On October 6, 1998, the Company, represented by President
Heber C. Bishop, entered into an agreement with Environmental
Process Advanced, S.A. de C.V. (A Mexican company) and Global Green
Cars, Inc to clarify the relationships, rights and obligations of
the parties with respect to a vehicle manufacturing joint venture
in Tijuana, Otay Mesa, Mexico. It was understood and agreed by the
parties that the Company and Global Green Cars, Inc. each own a
forty percent (40%) interest in the venture. Environmental Process
Advanced, S.A. de C.V. owns the remaining twenty percent (20%)

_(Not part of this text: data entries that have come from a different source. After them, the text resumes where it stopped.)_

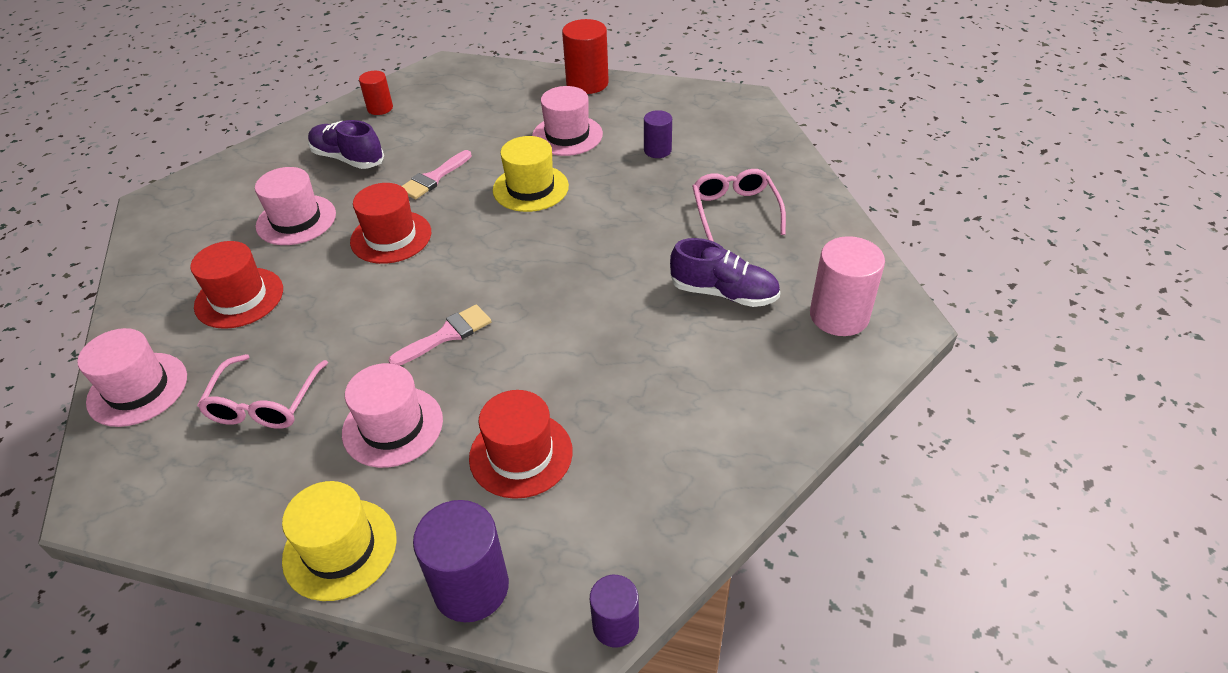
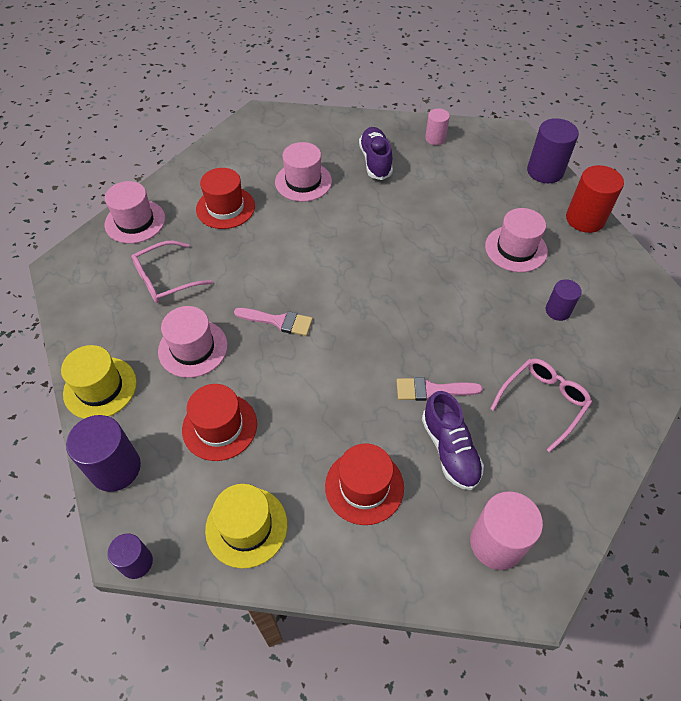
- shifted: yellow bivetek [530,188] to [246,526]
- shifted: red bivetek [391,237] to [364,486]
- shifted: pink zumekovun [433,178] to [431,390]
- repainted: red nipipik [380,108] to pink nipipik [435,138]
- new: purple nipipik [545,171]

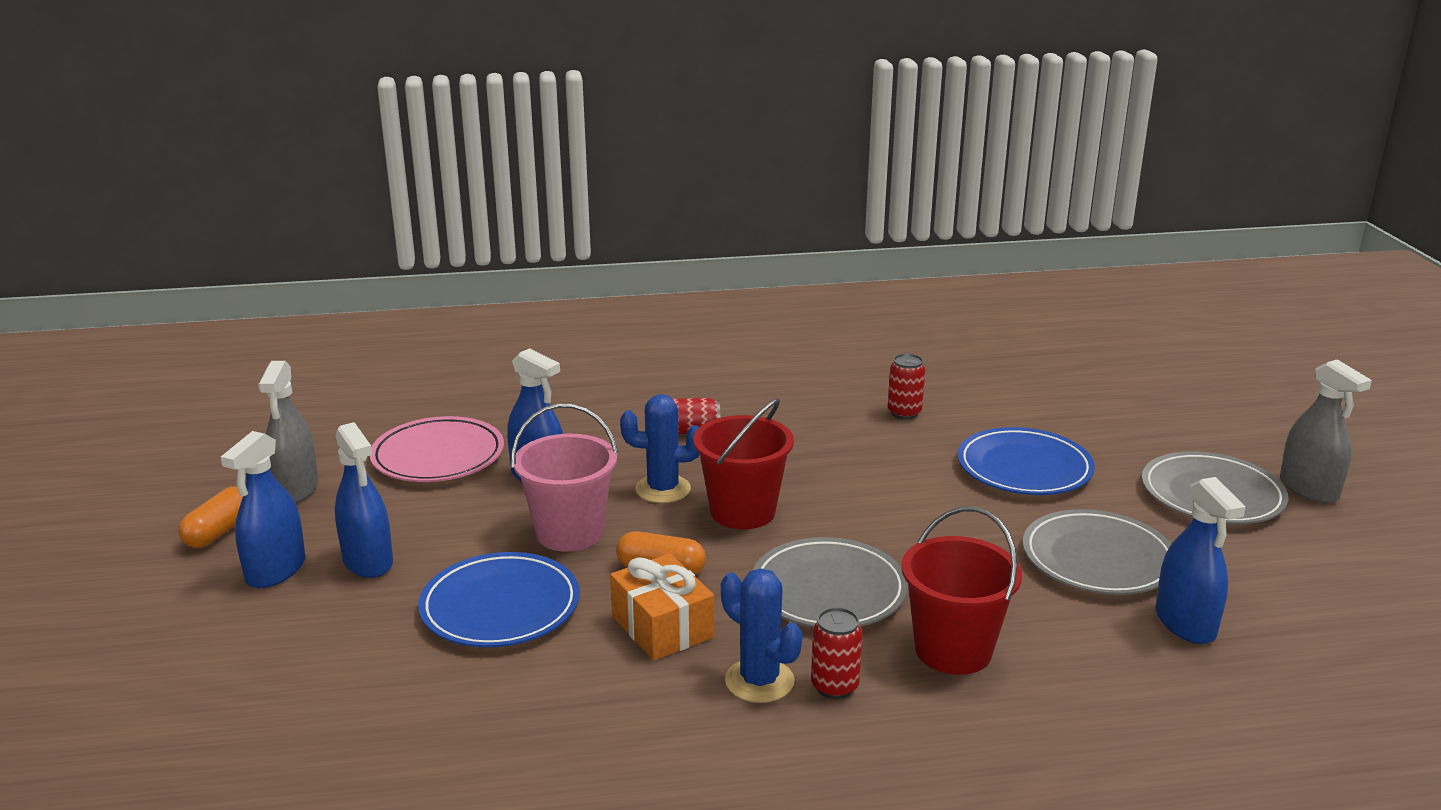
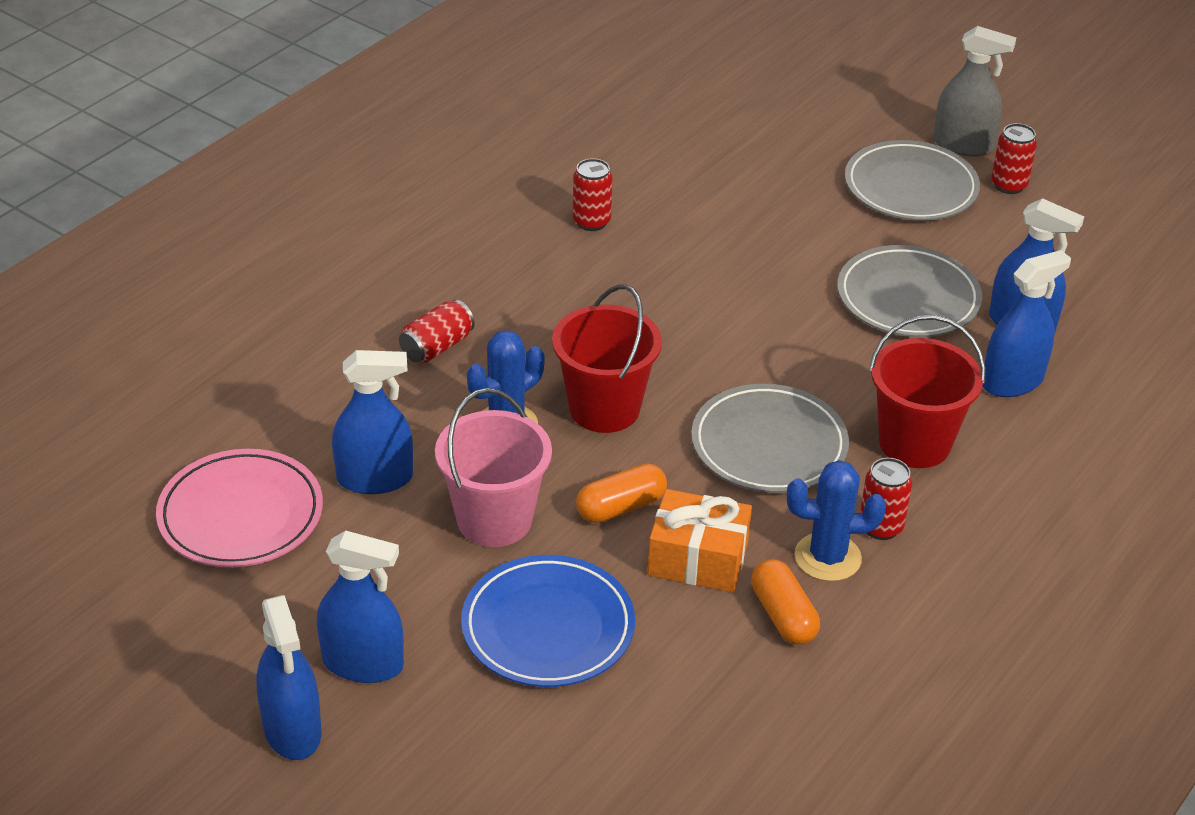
- shifted: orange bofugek [219,532] to [783,615]
- new: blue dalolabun [1012,381]
- new: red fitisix [1008,185]
- gone: grey dalolabun [296,489]
- gone: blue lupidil [1024,468]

interest. The Company paid the sum of eighty-five thousand dollars
($85,000) to Detech Corporation, which had initially owned a 40%
interest in the operation.
On October 6, 1998, the Board of Directors of the Company
considered the matter of the Company's fiscal year. Since the
consummation of the Share Exchange Agreement with Pascal Ventures,
Inc., the Company had adopted the Pascal fiscal year end of April
30. It was unanimously decided that the Company should change its
fiscal year end to December 31, as Southern States Power Company,
Inc. had observed before the consummation of the Share Exchange
Agreement.
Item 7(a) and 7(b). Consolidated Financial Statements and
Independent Auditor's Report
(a) Consolidated Financial Statements
The consolidated financial statement for Southern States Power
Company, Inc. (reflecting the financial status of the Company
following its stock purchase agreement with Pascal Ventures, Inc.)

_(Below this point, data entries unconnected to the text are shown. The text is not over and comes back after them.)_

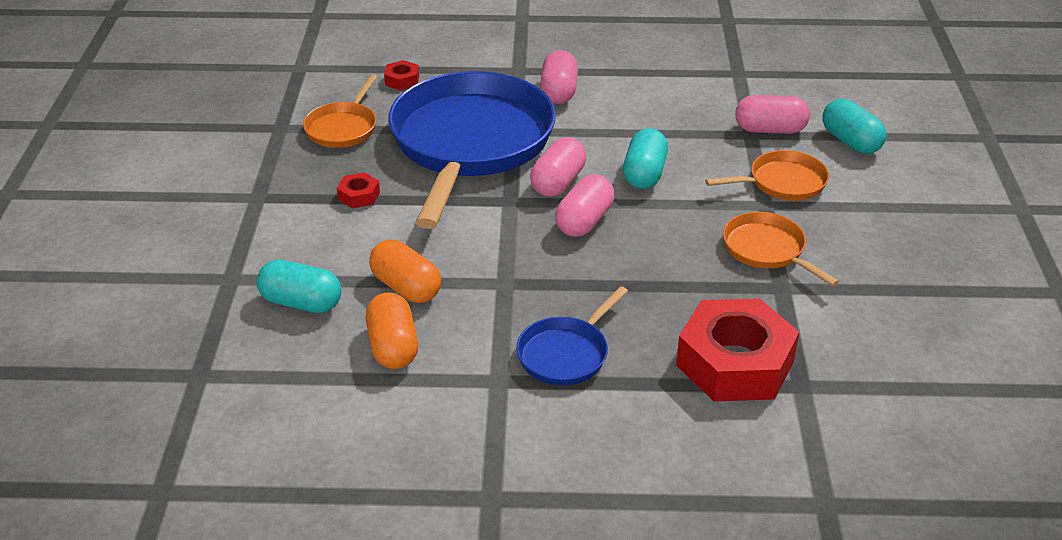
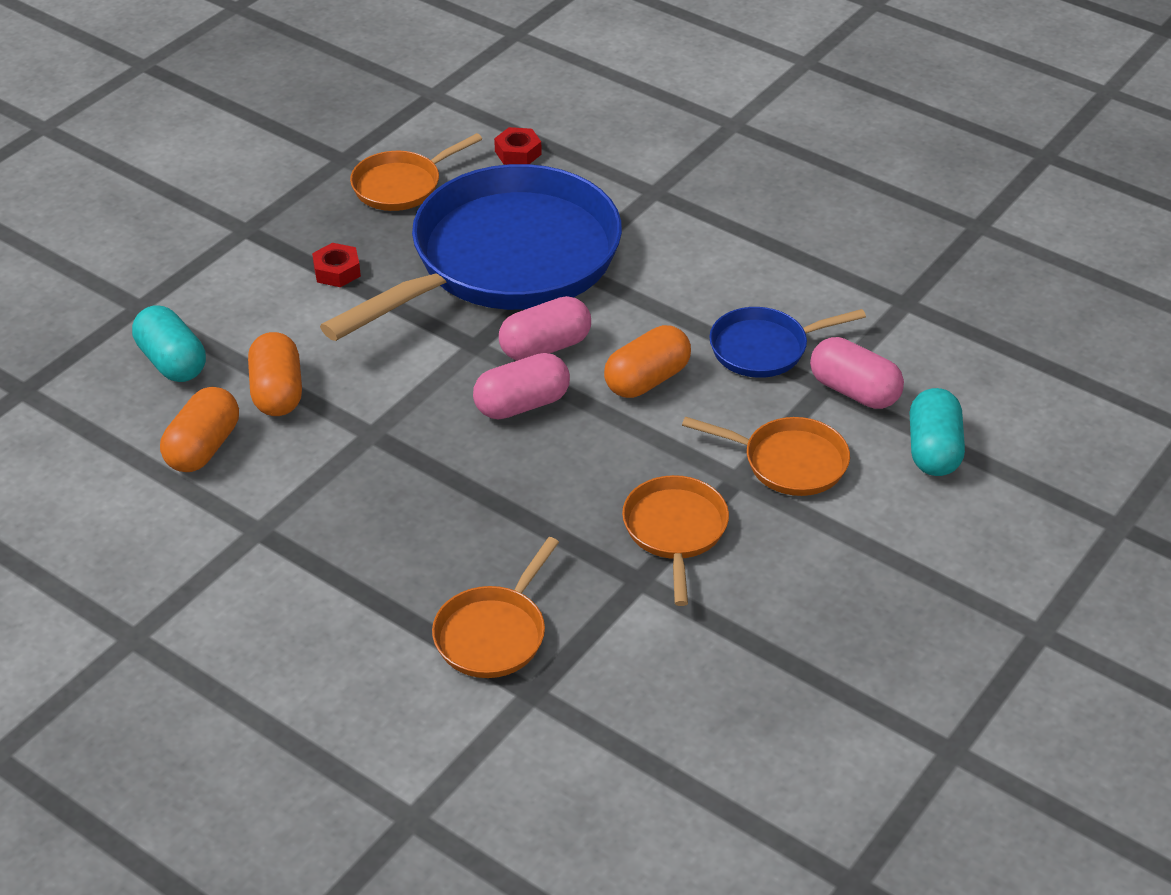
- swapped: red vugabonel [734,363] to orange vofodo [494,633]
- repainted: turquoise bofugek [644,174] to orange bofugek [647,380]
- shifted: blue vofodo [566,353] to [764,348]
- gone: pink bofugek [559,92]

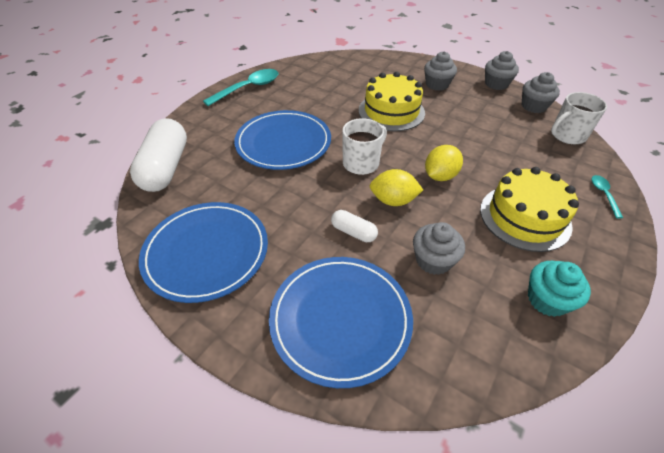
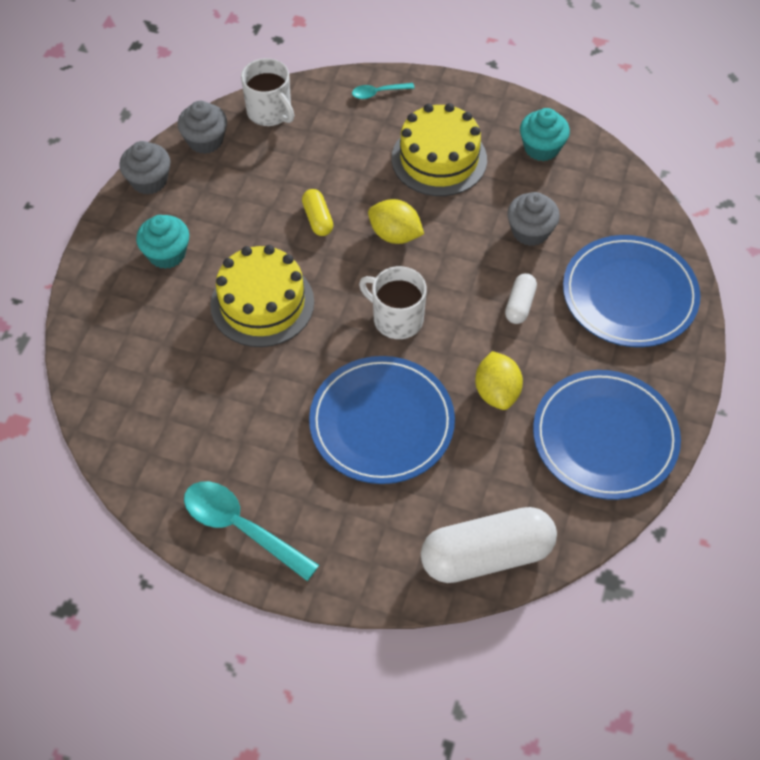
- repainted: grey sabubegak [437,84] to turquoise sabubegak [167,254]
- new: yellow bofugek [317,219]
- shifted: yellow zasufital [393,200] to [497,392]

was not submitted with the Form 10QSB filed with the Commission on
September 15, 1998. As such, the statement is attached hereto as
Exhibit 7.1.
(b) Independent Auditor's Report
The independent auditor's report for Southern States Power
Company, Inc. (reflecting the financial status of the Company
following its stock purchase agreement with Pascal Ventures, Inc.)

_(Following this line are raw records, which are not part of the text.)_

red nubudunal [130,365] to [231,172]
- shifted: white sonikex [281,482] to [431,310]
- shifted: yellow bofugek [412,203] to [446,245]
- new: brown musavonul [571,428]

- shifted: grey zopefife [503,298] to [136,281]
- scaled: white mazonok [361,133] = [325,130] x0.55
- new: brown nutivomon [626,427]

was not submitted with the Form 10QSB filed with the Commission on
September 15, 1998. As such, the statement is attached hereto as
Exhibit 7.1.
<PAGE>
SIGNATURES
Pursuant to the requirements of the Securities Exchange Act of
1934 the Registrant has duly caused this report to be signed on its
behalf by the undersigned hereunto duly authorized.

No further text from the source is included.